Nunca tuve muchos amigos mientras crecía
Así que aprendí a estar bien conmigo
Solo yo, solo yo, solo yo
Y voy a estar bien en el exterior
Me gusta comer sola en la escuela de todos modos
Así que me voy a quedar aquí
Justo aquí, aquí, aquí
Y voy a estar bien en el exterior
Así que me siento en mi habitación
Después de pasar horas con la Luna
Y pienso en quién sabe mi nombre.
¿Llorarás si muero?
¿Recordarás mi cara?
Así que me fui de casa.
Dejé mi hogar, cogí mis cosas y me mudé muy lejos de mi
pasado.
Y me reí, me reí, me reí, me reí.
Parecía estar bien en el exterior.
A veces me siento perdida,
A veces estoy confusa.
A veces siento que no estoy bien.
Y lloro, y lloro y lloro.
Si hubiera que
definir El recuerdo de Marnie en
pocas palabras, diría que, aparte de preciosista, es emotiva hasta decir basta.
Personalmente me parece magistral como obra, junto a la maravillosa manera de
transmitir tantísimos sentimientos y la cantidad de capas de lecturas que deja
entrever para que el espectador las destape.
Usaré la descripción
que hacen de sí mismas las dos protagonistas principales de esta entrañable
historia para embarcarme en el profundo análisis de la adolescencia y su
complejidad: adolescentes que se desprecian; adultos que sienten perdidos desde
la pubertad; púberes cuyos padres viven pero se sienten lejos de ellos; padres
que tienen jóvenes bajo sus techos pero que hace mucho tiempo dejaron de saber
qué pasaba por sus cabezas. Vamos a ver las razones por la cual la adolescencia
–cuando se forma parte de la personalidad- es la etapa más difícil de la vida,
y sobre la responsabilidad de los padres respecto a ellos en multitud de
facetas. Este escrito va dedicado para los adolescentes de 10 a 17 años, los
jóvenes de 18 a 23, y para sus padres: los primeros para comprenderse y los
segundos para comprenderlos.
La historia
Anna es una chica de 13 años bastante seria y tímida
que rehúsa la compañía de sus compañeras de clase, por lo que no tiene amigas.

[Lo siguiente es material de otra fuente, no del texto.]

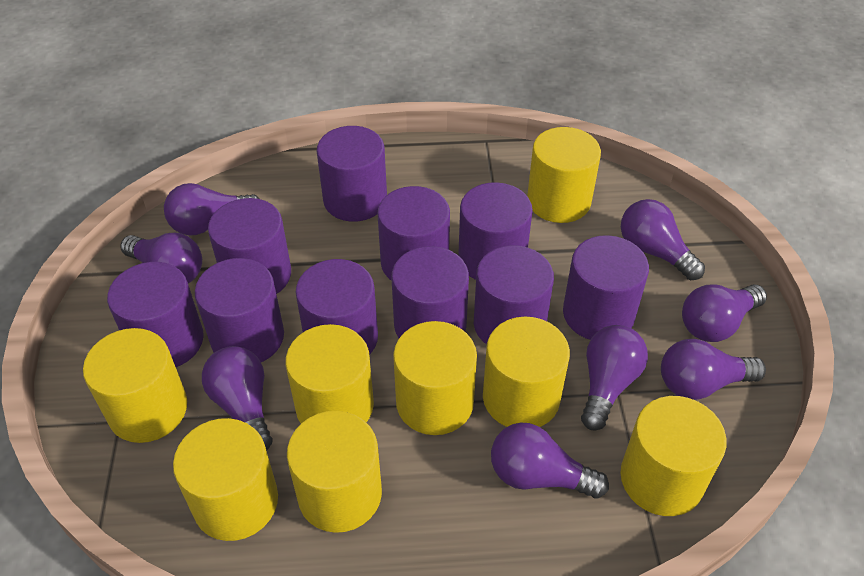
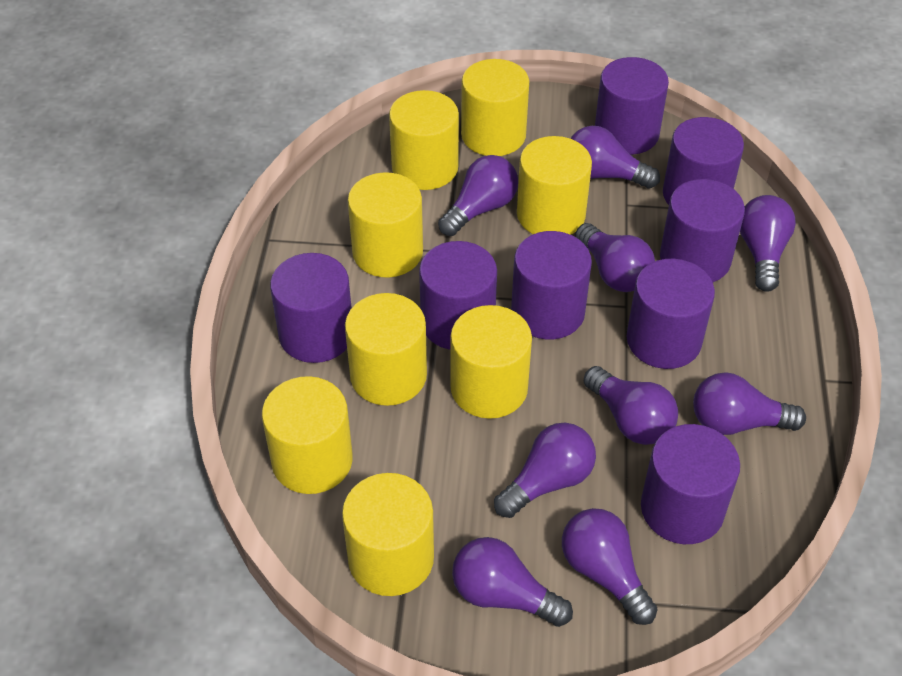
purple cylinder: 10 -> 8
purple light bulb: 8 -> 9

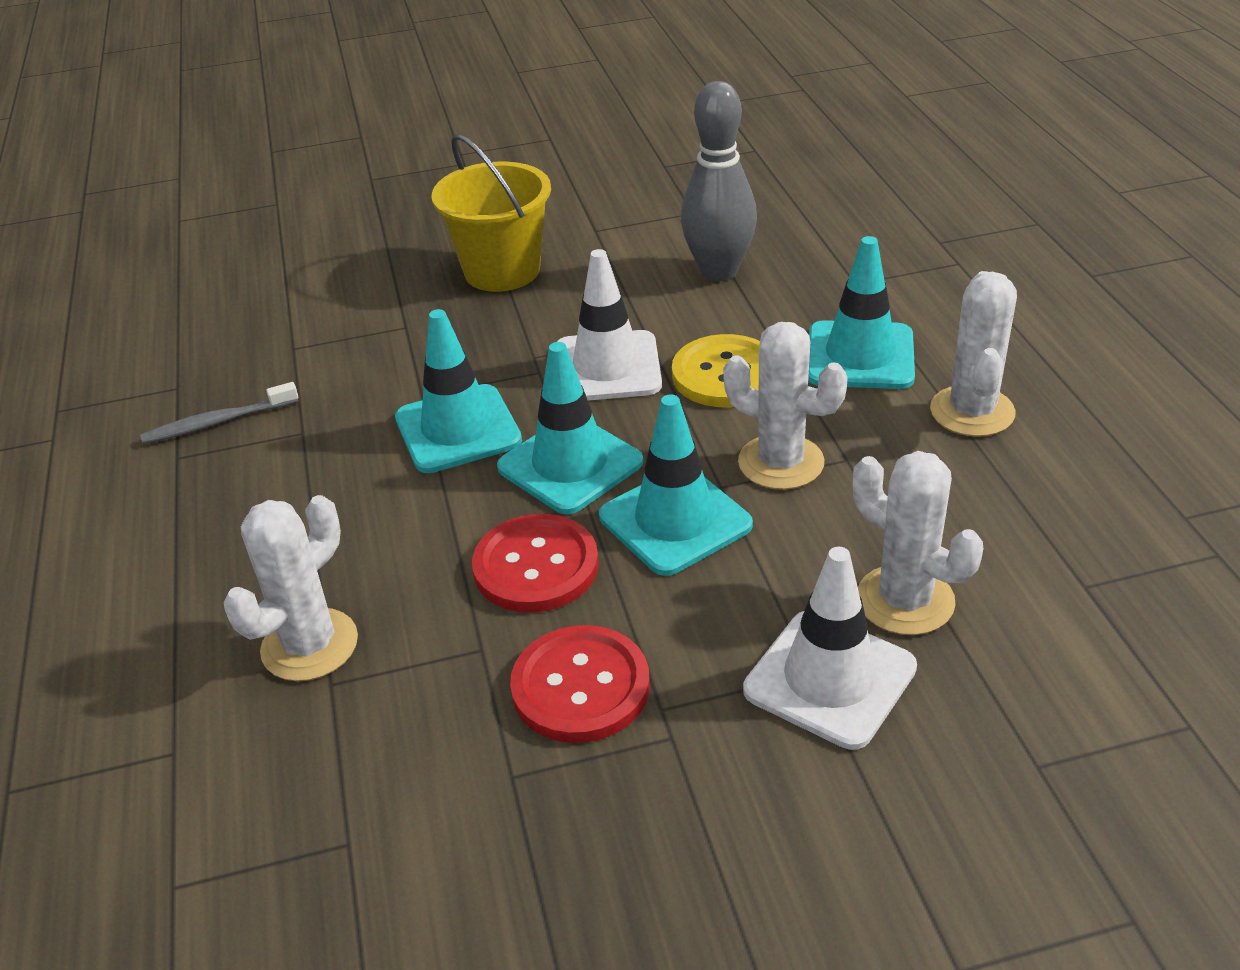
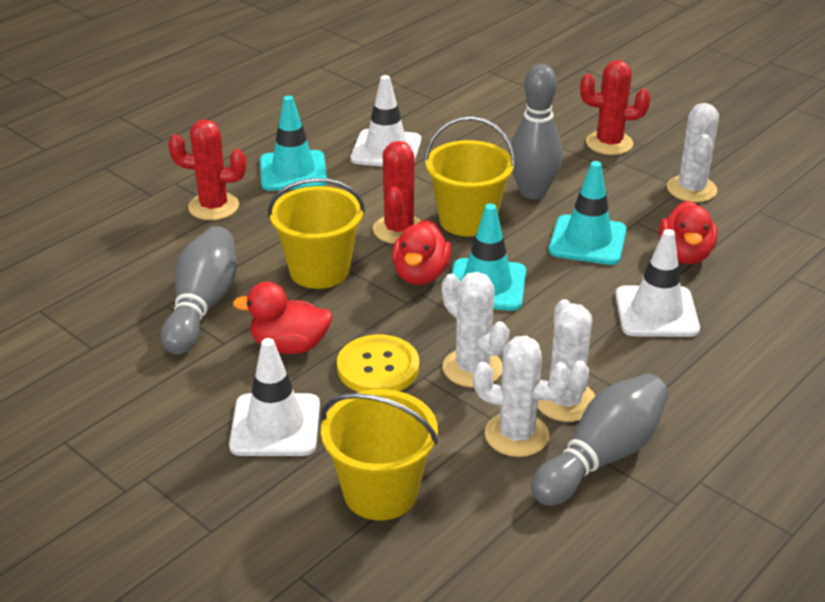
grey bowling pin: 1 -> 3
grey toothbrush: 1 -> 0
red button: 2 -> 0
red cactus: 0 -> 3
red duck: 0 -> 3
turquoise traffic cone: 4 -> 3
white traffic cone: 2 -> 3
yellow bucket: 1 -> 3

Dedica su tiempo a dibujar, ya que tiene un verdadero don para ello. Vive con
sus padres adoptivos, aunque suele decir que son sus tíos. Ante sus problemas
de asma y, especialmente, por su carácter taciturno y solitario, la “madre” la
envía a casa de unos familiares que viven en Hokkaido, un precioso pueblo
costero rodeado de bosques y en plena naturaleza, donde los paisajes resultan
deslumbrantes. Tras conocer a Arnie –que, por lo que parece, únicamente ella
puede ver, y que no revelaré quién es realmente- se hacen muy buenas amigas.
Allí vamos descubriendo el porqué ambas son como son, y las razones ocultas
bajo esa tristeza y depresión, que principalmente Anna se esfuerza en camuflar,
escondiéndolas bajo un tapiz de buena educación.
Ella misma habla sola
en voz alta sobre lo que piensa de sí misma y cómo siente: “Yo soy tal como soy: estúpida, fea, malhumorada, desagradable. Por
eso, me odio a mí misma. [...] Yo ya no tengo confianza en nada ni en nadie”.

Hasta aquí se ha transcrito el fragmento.